Abandoned as a baby on the planet Remota, deep in the seventh solar system, Jake Cutler lives a sheltered life. But all that changes when his home is invaded by ruthless space pirates with just one target: him.
Soon Jake is on the run with a bounty hunter and the suspicious-looking crew of a spaceship called the Dark Horse. Forced to contend with zero-gravity, shipwrecks and black holes, Jake must discover the truth about his past before he is hunted down and caught. And as for the crew of the Dark Horse, could there be more to his new-found friends than meets the eye?
The action-packed first book in the Spacejackers trilogy is full of aliens, space monsters, gadgets, battleships - and one boy's search for his destiny.
In the (very nearly) five years that I have been writing this blog I have lost count of the number of times that I have bemoaned the dearth of space-set books for middle grade (and young adult) readers. It is something that I struggle to understand, especially where younger readers are concerned as kids, and boys in particular, love space and aliens. In fact, until recently I could only name two examples published in the last five years: Space Crime Conspiracy by Gareth P. Jones and the wonderful Johnny Mackintosh trilogy by Keith Mansfield (apologies to any authors if I have made any glaring omissions).

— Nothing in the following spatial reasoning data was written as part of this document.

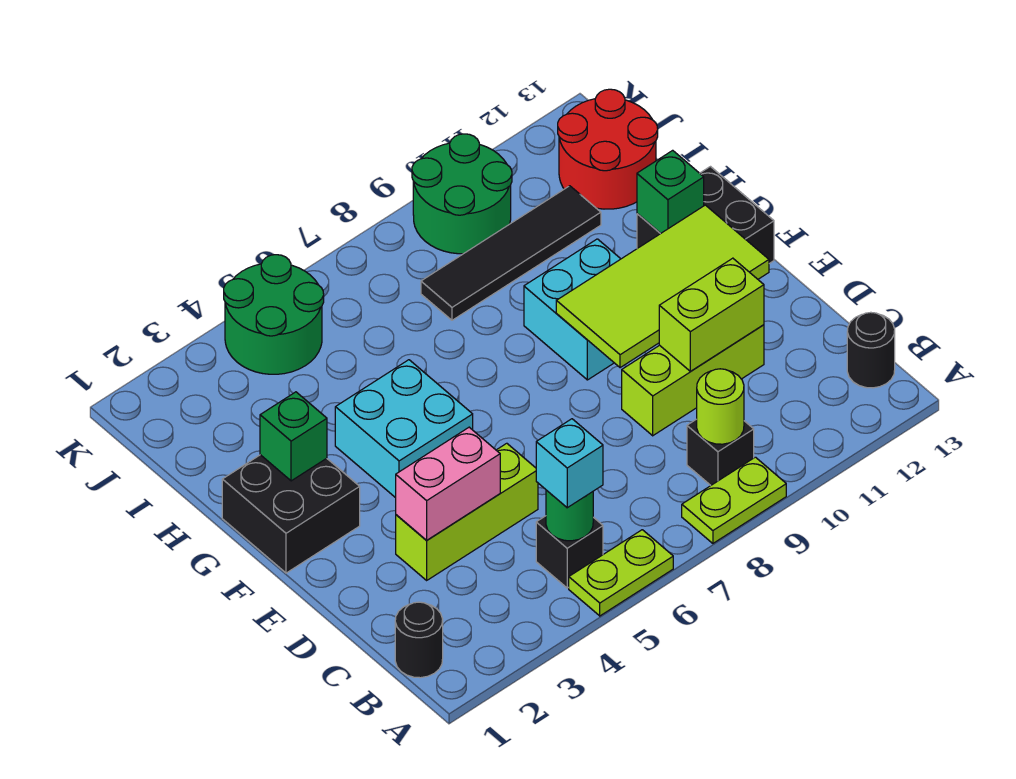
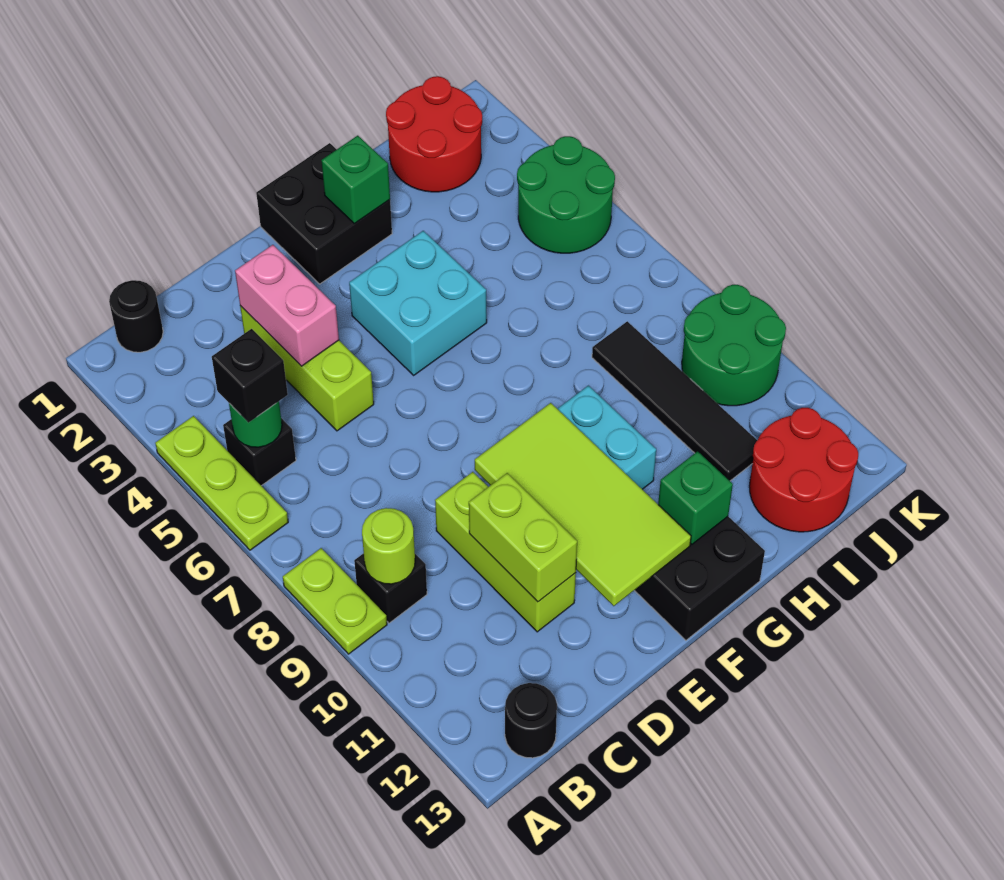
lime plate A5:A6 level 1 -> lime plate A4:A6 level 1
cyan brick B5 level 3 -> black brick B5 level 3
none -> red round brick I1:J2 level 1

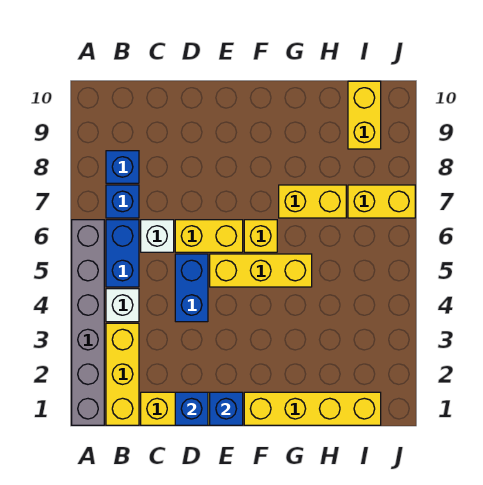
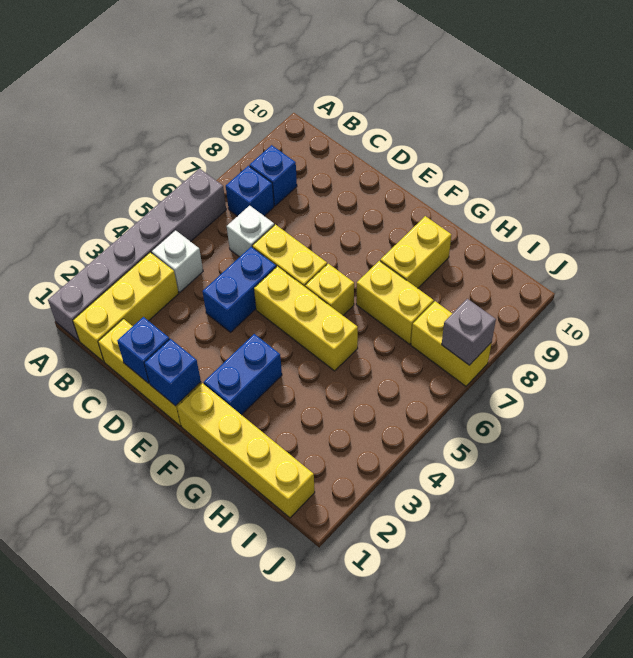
blue brick B5:B6 level 1 -> blue brick F2:F3 level 1
yellow brick I9:I10 level 1 -> yellow brick G8:G9 level 1
none -> grey brick J7 level 2

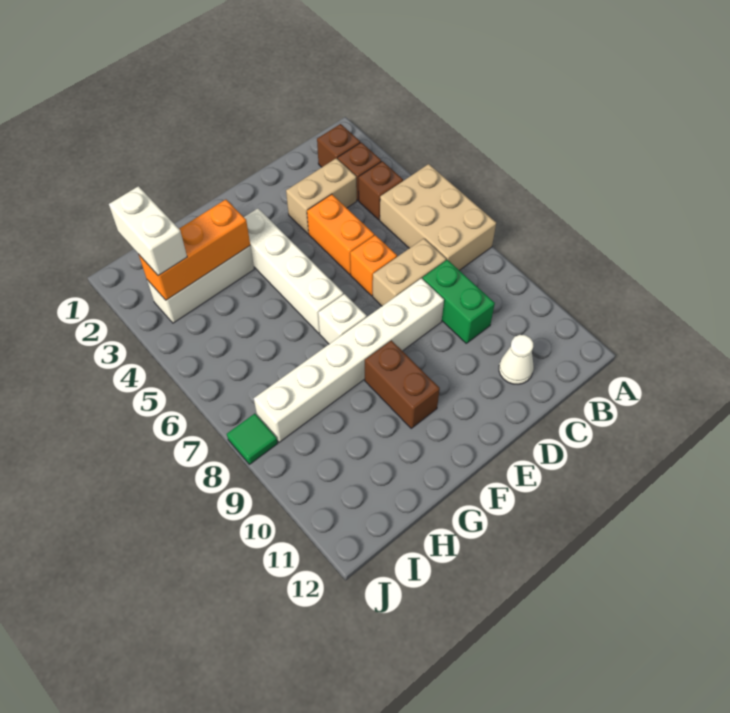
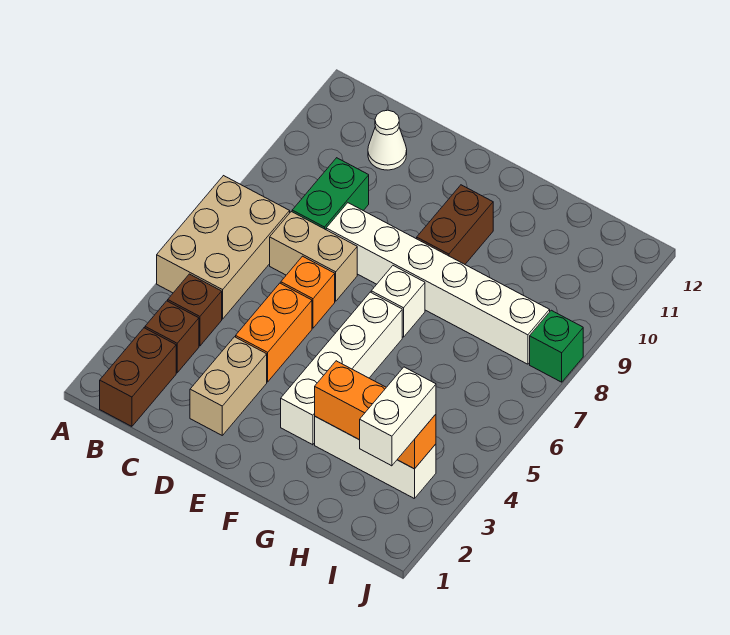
brown brick B2 level 1 -> brown brick B1:B2 level 1
tan brick C3:D3 level 1 -> tan brick D2:D3 level 1
green tile J8 level 1 -> green brick J8 level 1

Assuming agents, editors and publishers know their onions (and I believe they do), the only conclusion I can come to is that in recent years space-set books have been considered uncool and were not big sellers. However,a handful of releases from the past twelve months may suggest that this is no longer the case, and with Guardians of the Galaxy being a huge success in cinemas, and the planned new Star Wars films, perhaps we are at the start of a renaissance for children's stories set in space. First up, August 2013 saw the release of the brilliant Phoenix by S.F. Said (recently announced as being on the shortlist for the 2014 Guardian Children's Fiction prize), and more recently Philip Reeve and Sarah McIntyre released their wonderful Cakes in Space. And between the two of these, released back in July, is this little beauty: Spacejackers by Huw Powell. (*edit: Huw has kindly reminded me about another fairly recently published book: Harvey Drew and the Bin Men from Outer Space).
Spacejackers is the kind of book I wish had been around back at the tail end of the 1970s/early 1980s. Like many boys of my age at the time, I was Star Wars mad, but sadly there were very few fiction books around aimed at my age group, and I had to make do with the novelisations of the Star Wars films, the spin-off Splinter of the Mind's Eye, and the novelisation of Battlestar Galactica. If Spacejackers had been around back then I would have been one very happy boy indeed, as it has everything that attracted that 8-10 year old boy to Star Wars: action, adventure, space battles, colourful characters (some of whom are space pirates FTW!), and an orphaned boy in search of answers to his past, and his future destiny. All of this is delivered at a pace that will keep even the most reluctant of readers wanting to read well past his/her bedtime.
Spacejackers isn't perfect - despite some great characters, their development is not as complete as some might wish for and others may find the plot a thin in places (by which, I'm meaning stuffy old teachers and kill-joy adult critics), but in this case it does not matter a jot. Reading, especially for this Middle Grade age range, should be Fun (capital F intended). It should be Exciting (ditto). This is such a critical age in the life of a child, and if they aren't book lovers by the time they reach young adulthood, then they may not be until they become adults, or even worse, never at all. We need more books like this, that are just pure escapist fun. Especially (says the 10 year old me) when they are set in space!
My thanks go to the fab people at Bloomsbury for sending me a copy of Spacejackers.